The couple, together for over 20 years, married in February 2004. The ceremony was officiated by San Francisco Mayor Gavin Newsom soon after his controversial decision to issue marriage licenses to same-sex couples. In fact, Migden herself crafted California’s original domestic partnership laws during her time as state assemblywoman. Six months after Newsom’s decision, the California State Supreme Court declared all same-sex marriages performed in San Francisco to be void. Migden and Arguedas’ partnership, however, remains solid. 

Besides corporate honchos, Arguedas’ help has been sought out by another class of non-underdogs—celebrity athletes. She helped sprinter Tim Montgomery avoid criminal charges for his alleged use of steroids, and successfully defended former Oakland Raiders coach Jon Gruden on drunken-driving charges.
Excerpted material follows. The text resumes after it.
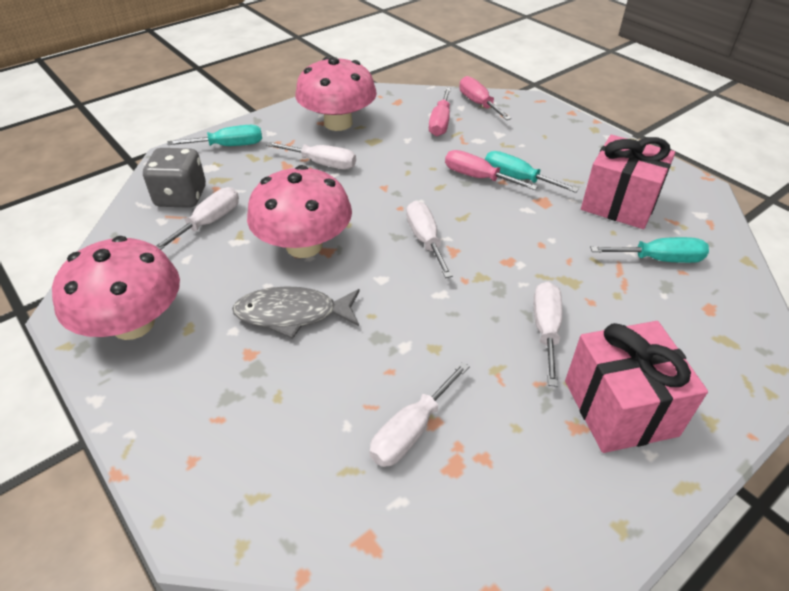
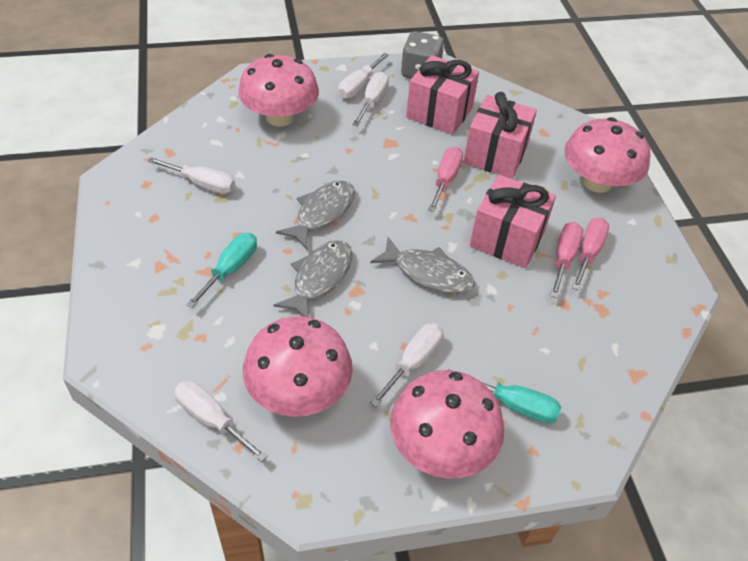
grey fish: 1 -> 3
pink gift: 2 -> 3
pink mushroom: 3 -> 4
turquoise screwdriver: 3 -> 2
Similar to her role in the Simpson case, she was also called in to conduct a mock cross-examination of basketball player Kobe Bryant in 2003, when he was accused of rape. The charges against him were later dropped. She made headlines when she represented Oakland Raider Darrell Russell in a rape case that never made it past Arguedas’ pretrial grueling cross-examination of the accuser. The prosecutors decided to dismiss all charges before the case went to trial. 

Arguedas acknowledges that representing a celebrity athlete accused of rape is challenging. “With all the media blitz, nobody seems concerned as to whether the guy gets a fair trial.” In the Russell case, she says, “I just wanted him to be treated like a normal person,” adding confidently, “and, of course, to show that he was wrongfully accused.” 

Regardless of the case, Arguedas is committed to preserving the sanctity of the Sixth Amendment. “The Sixth Amendment is a constitutional imperative, and almost everyone, including Northern California liberals, can get behind that,” she says. “When it comes down to it,” Arguedas adds, “everyone I’ve represented has been unpopular in some way or another, so I’ve been giving a version of explanation my entire life.” 

And clearly, Arguedas wouldn’t have it any other way.